Watching some of these shows can leave one just shaking their heads, going where is the “where are they now” version? With that who cares if someone else does it, the question is can you not only do it, but love it? The easiest way to find out is to do a test run – find one for rent, or maybe try out a small cabin / RV or something similar for a week, two, or better yet even longer. While you are doing that, make notes of what works, doesn’t work, clever uses for space that they utilized, what you liked & what you couldn’t stand, etc… For example I was living in an RV for over 5 months before our new place was ready – overall it was fine except for trying to use that small shower.

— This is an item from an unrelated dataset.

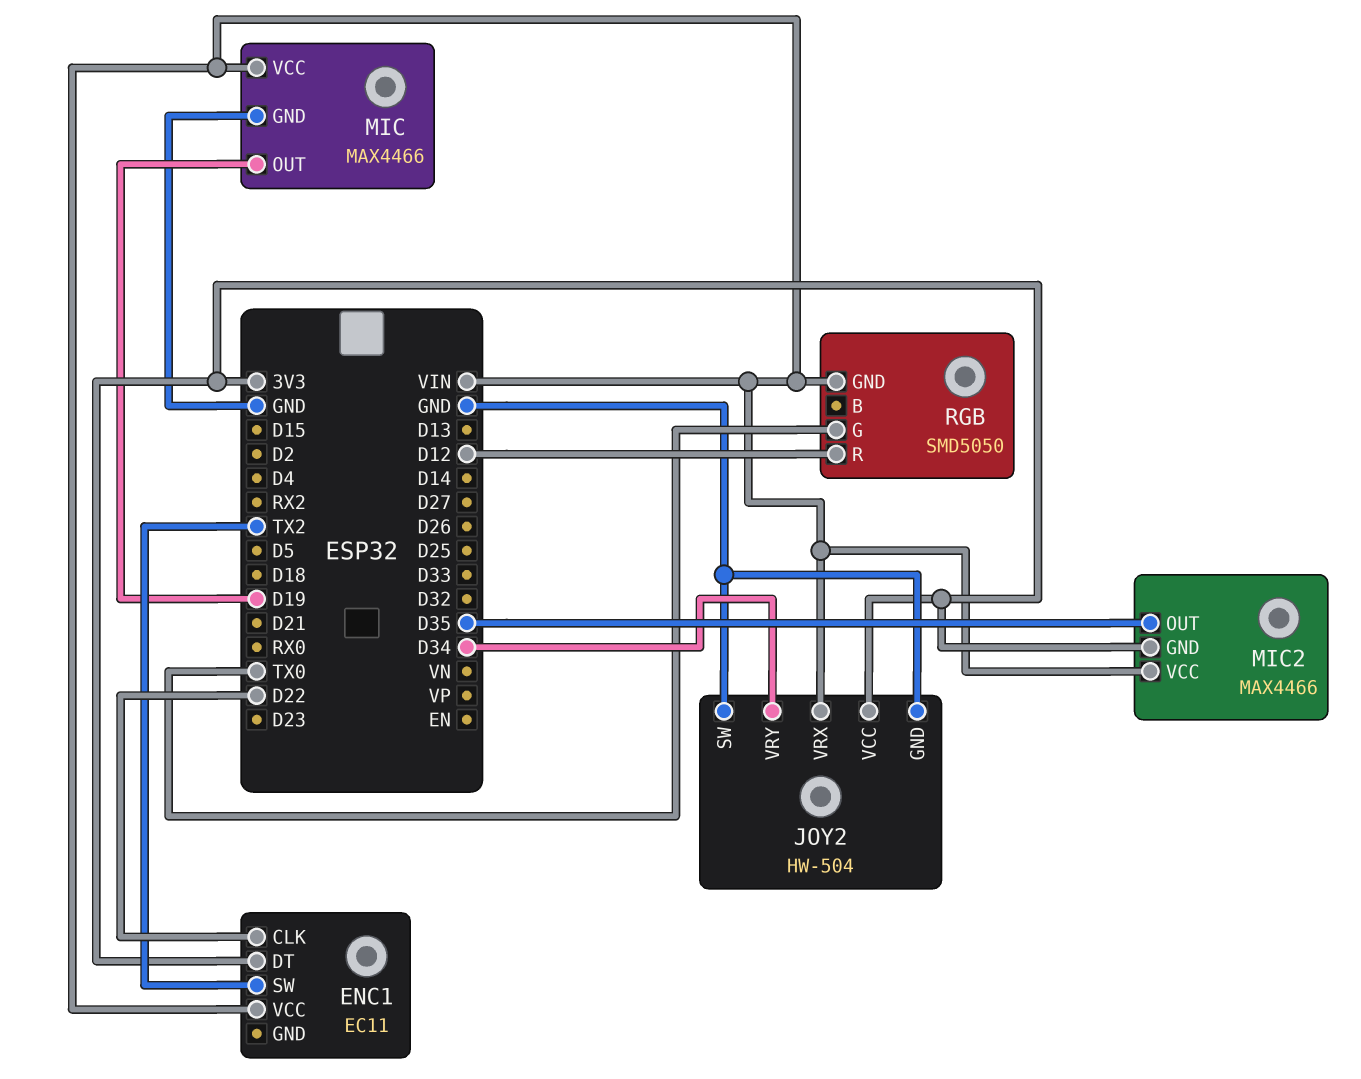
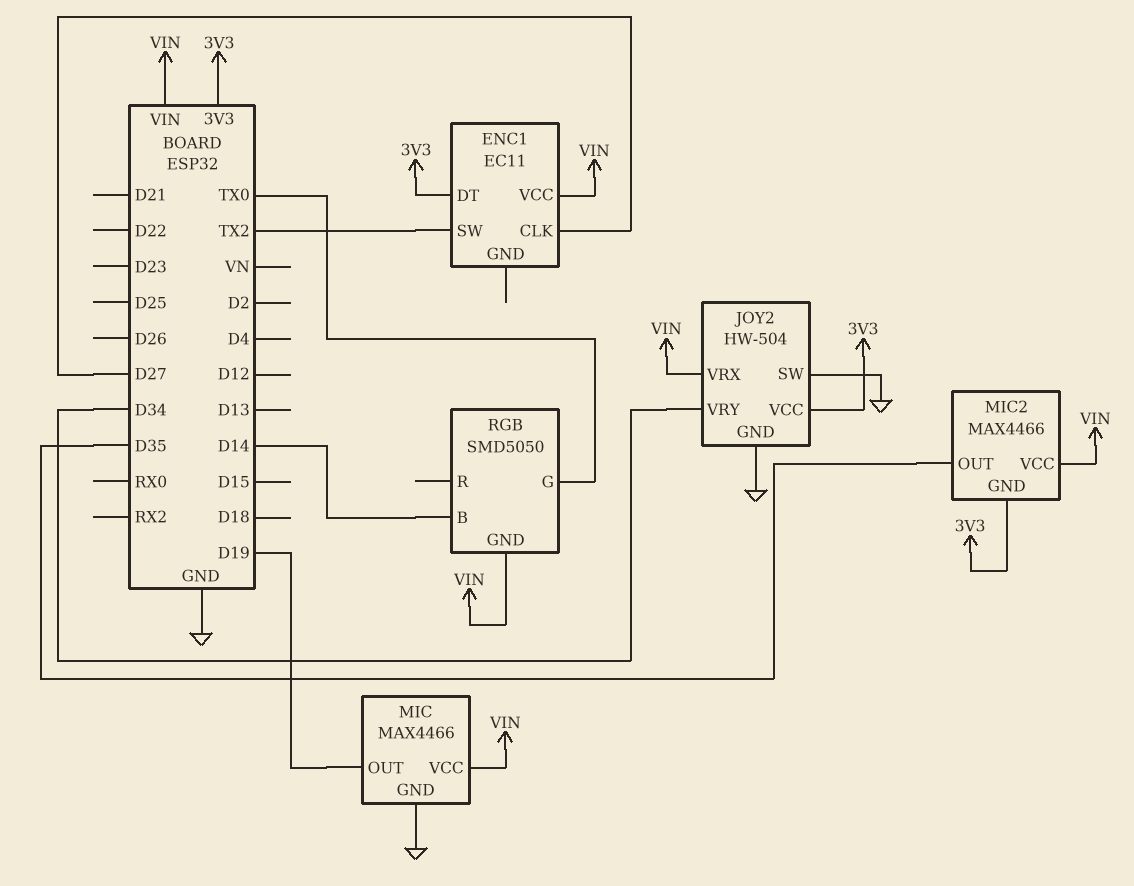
ENC1 pin CLK: D22 -> D27
RGB pin B: none -> D14
RGB pin R: D12 -> none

Choose your trailer wisely:
Assuming you are going with a movable version – you need to make sure that not only can the trailer handle the weight of the building, but also all the furniture & other items one has. If I had to stress one item it is weight – it truly plays a large factor, especially when you consider; just how are you going to move it? Most smaller size SUV’s & smaller cars won’t be able to safely move a smaller trailer much less one fully loaded down.
Moving past that, there are numerous trailer options out there from single to triple axles along with regular trailer hitch style to 5th wheel versions. Axle’s – the more axles, the more weight it can handle & the easier you can move it. Ever tried backing up a single versus a double axle trailer – well you know which is easier. If I was choosing I would opt more for a 5th wheel style with a minimum of 2 axles. I would use the place over the 5th wheel as my loft, leaving the rest for the main living area.
Trailer Weight Distribution:
No matter what you need to make sure the weight is distributed equally from side to side and also front to back. 10 to 15% of the trailer weight should be concentrated on the hitch (up to 25% for 5th wheels) which means heavier items are forward of the axles. A general rule of thumb is 60% should be forward of the axles – the rest over & behind. You also want to make sure you don’t create a structure that is top heavy (not only for towing, but also for normal living) to prevent tipping it over. If you are going with a regular style trailer you may want to invest in a weight distribution & sway control mechanism. If in doubt make your refer to your tow vehicles recommendations & do not exceed it’s GVWR.
Framing:
I got to say I am amazed at how many people frame there tiny homes just like a regular one. In all reality you don’t need to use regular 2×4’s – wouldn’t it be better to save some weight by maybe going with steel (like RV’s) or maybe saving space by using 2×3’s like older mobile homes? One other trick is to simply rip down your top & bottom plates to 3″, and turn a 2×4 stud sideways. and offset the interior & exterior ones 24″ OC. You can then fill the cavities with 1.5″ foam boards giving you an R9 where the studs are and an R15 where they aren’t.
Insulation:
Insulating your tiny home is really important, not only to help you feel more comfortable but to keep your power / gas bills down. While many like to go as cheap as possible, this is one area where it can bite you – do you really want to be frying in your loft or resting comfortably if it is parked in the sun? How about trying to relax and watch the snow falling as your are wrapped up in blankets with the small electric heater failing to keep up?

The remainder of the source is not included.